I am finding it a bit hard to get into the Thanksgiving Holiday mood. Tomorrow is just another work day for me and since my wife Gina has English classes after work on Tuesday and Thursday evenings , I will be coming home to an empty house. I will probably end up having turkey hot dogs with all the trimmings like mustard, ketchup, pickle relish, and chopped onion. Mmmmm...good! I am still very thankful though. Our Lord has been very kind to me and my family and my hope and prayer is that others less fortunate than we are can receive the same blessings that we have received. Besides, my hot dogs will probably be much better than the cold rations that some our servicemen and women will be eating and if I could, I would trade places with them so that they could have Thanksgiving dinner with their families.
Speaking of turkeys, I was thinking about them today and about how ugly they really look. Have you ever studied one up close? They sure taste a lot better than they look. The head is the ugliest part. On the top of the head is a rough red cap called a "caruncle" (not carbuncle). Under the turkey's beak there is a lot of loose red skin called a "wattle". The weirdest part, however, is the long worm-like appendage that hangs down over the turkey's beak from the forehead. It is called a "snood" in English. A snood is also a hairnet that women who worked in the factories in World War II liked to wear on the back of their heads to protect their hair from getting tangled in machinery. I think the look is even coming back in style these days. If you think about it, a turkey snood and a hairnet snood have a similar shape. The difference is that the snood of a turkey hangs down in front and the hairnet snood that women wear hangs down in back. You can compare the two in the pictures below.

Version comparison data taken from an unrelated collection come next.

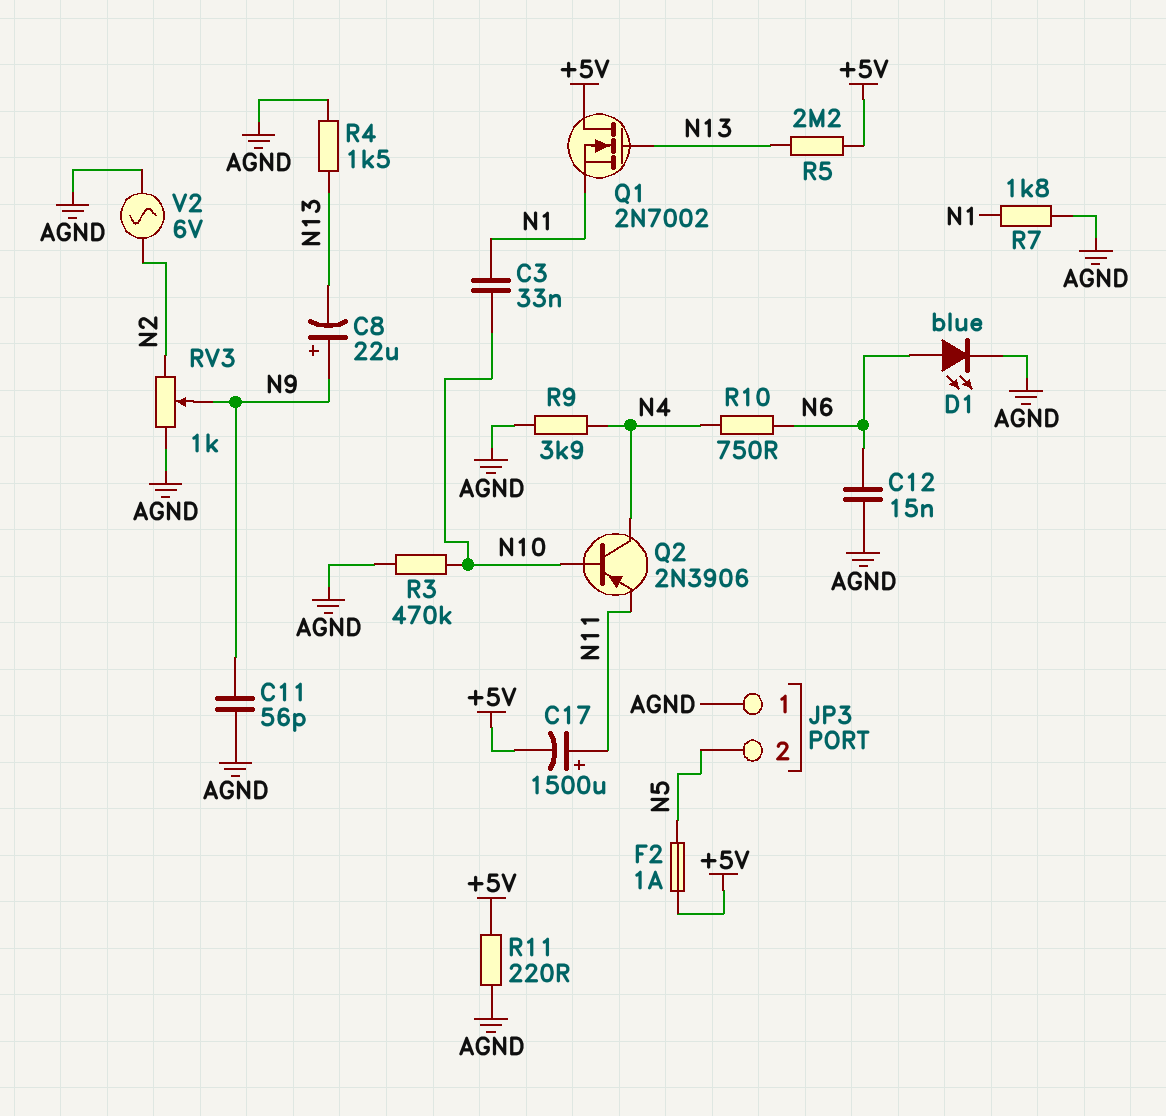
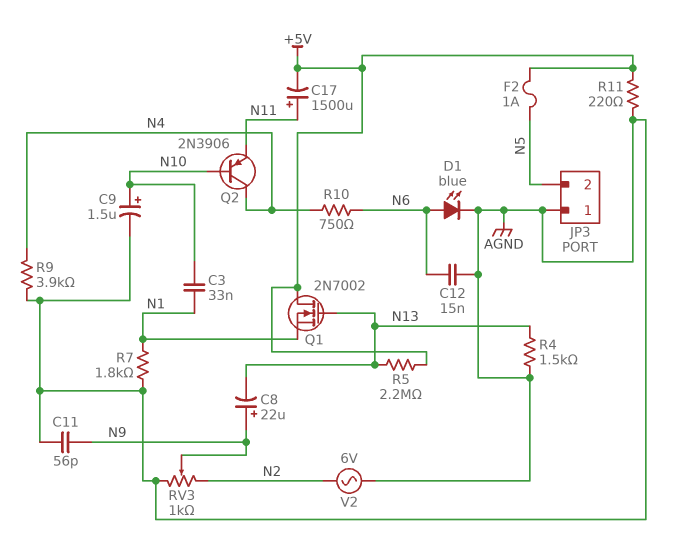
C9: none -> 1.5uF (plus N10, minus AGND)
R3: 470k (AGND, N10) -> none

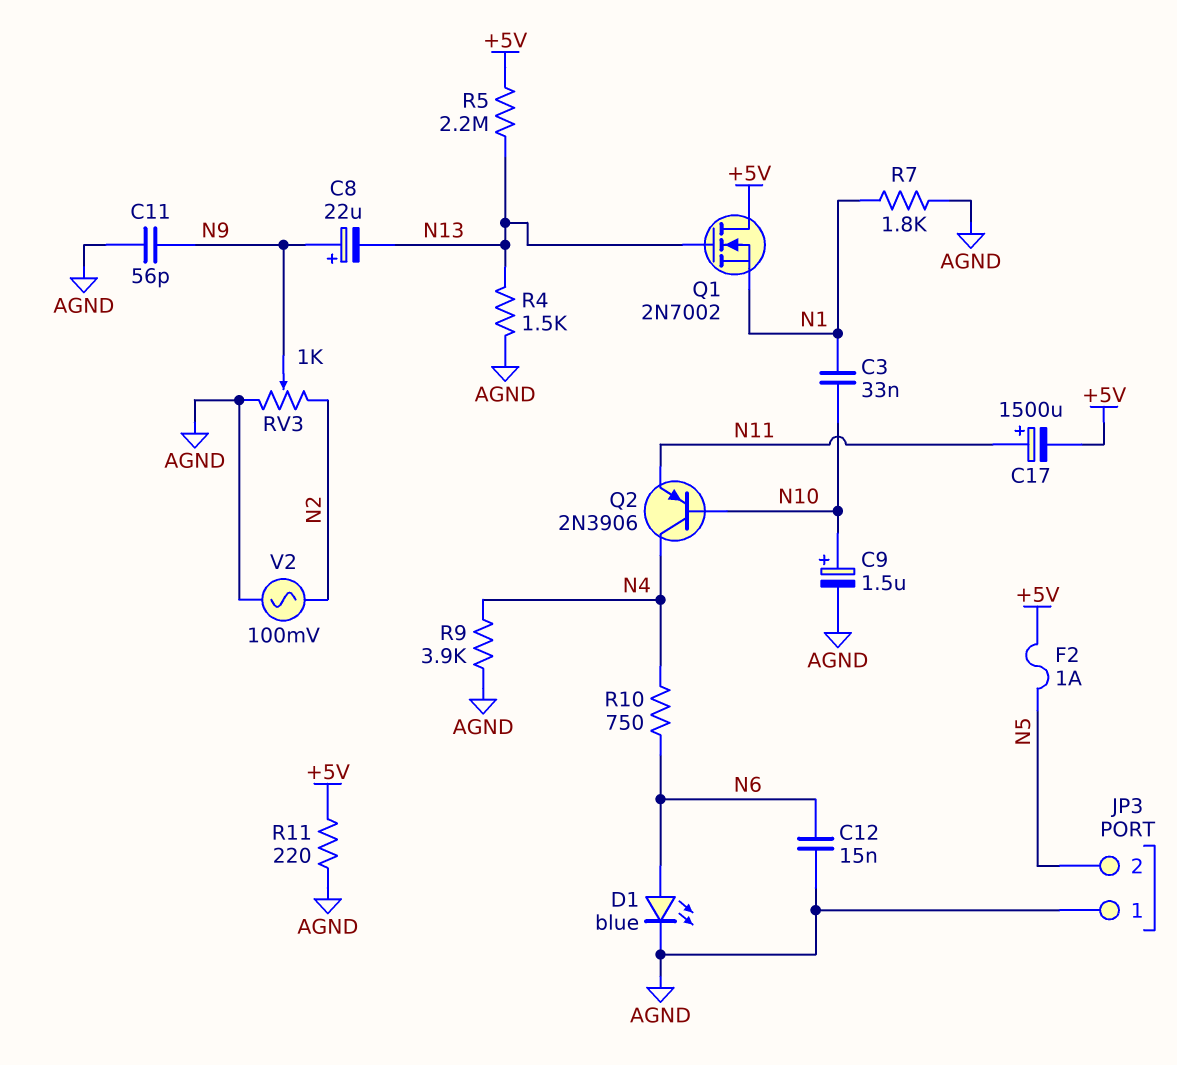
V2: AC 6V (AGND, N2) -> AC 100mV (AGND, N2)

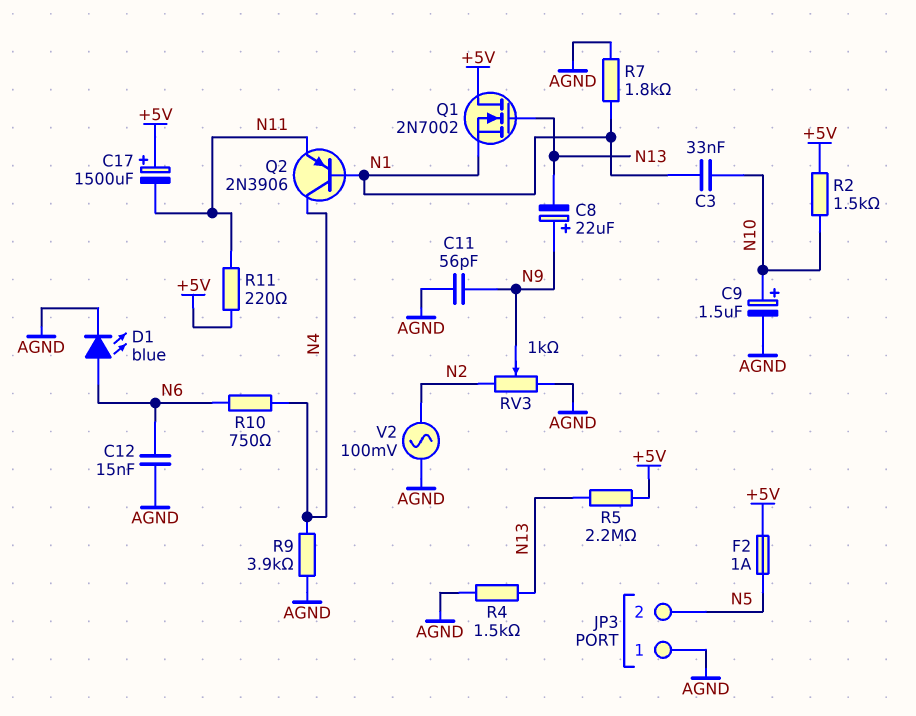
C17: 1500uF (plus N11, minus +5V) -> 1500uF (plus +5V, minus N11)
Q2: PNP 2N3906 (B N10, C N4, E N11) -> PNP 2N3906 (B N1, C N4, E N11)
R2: none -> 1.5k (+5V, N10)
R11: 220 (+5V, AGND) -> 220 (+5V, N11)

In Mexico, the snood of a turkey is called a "moco". The word "moco" is also used to describe "mucous" or "snot". If you study it closely the turkey snood does look a bit like snot hanging down. Phlegm is called "moco mojado" and a booger is called "moco seco". If your friend says to you ""Límpiate el moco" it means to wipe the snot away from your nose. The doctor might ask you, "¿Tienes tos seca o con moco?" or in other words "Do you have a dry cough or with phlegm?". To pick one's nose (in case you wanted to know) is "sacarse un moco". The phrase "llorando a moco tendido" means "to cry one's eyes out" as in "Me puse a llorar a moco tendido" (I began to cry uncontrollably). I think you get the idea.

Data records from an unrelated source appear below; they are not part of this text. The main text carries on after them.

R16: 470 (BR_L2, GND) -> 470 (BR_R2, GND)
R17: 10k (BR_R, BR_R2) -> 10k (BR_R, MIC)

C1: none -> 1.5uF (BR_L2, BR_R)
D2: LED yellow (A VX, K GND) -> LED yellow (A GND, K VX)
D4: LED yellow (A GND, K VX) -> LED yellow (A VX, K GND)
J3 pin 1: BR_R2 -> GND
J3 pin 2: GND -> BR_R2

I have coined my own phrase involving the word "moco". When I first came to Mexico to help companies obtain their railroad industry quality assurance certifications, I was stressing the need for objective evidence to insure that the work was being done properly. I wanted to see the original work orders and inspection reports that were filled in by the workers and signed off by the inspectors and I wanted the "moco papers" to be included in the office files. I wouldn't approve of any work that was done until I could see the "moco papers". What is a moco paper? It is a work order or inspection report that goes out to the job site to document the work and stays with the job as long as it takes. In the meantime it is handled by many people and receives coffee stains, finger prints, cigarette burns, blood smears, sweat stains, wrinkles, ink smudges from rain drops, moco (yuck!), and enough other wear and tear that you can be certain that it is objective evidence of the work being done. It is a lot more credible than a file cabinet full of lily white forms filled out identically in girlie cursive by the secretary and smelling of her favorite perfume. You can't fake a moco paper no matter how you try. It is the genuine article. It always tells the truth. It is were the wheels meet the rails. I just love moco papers!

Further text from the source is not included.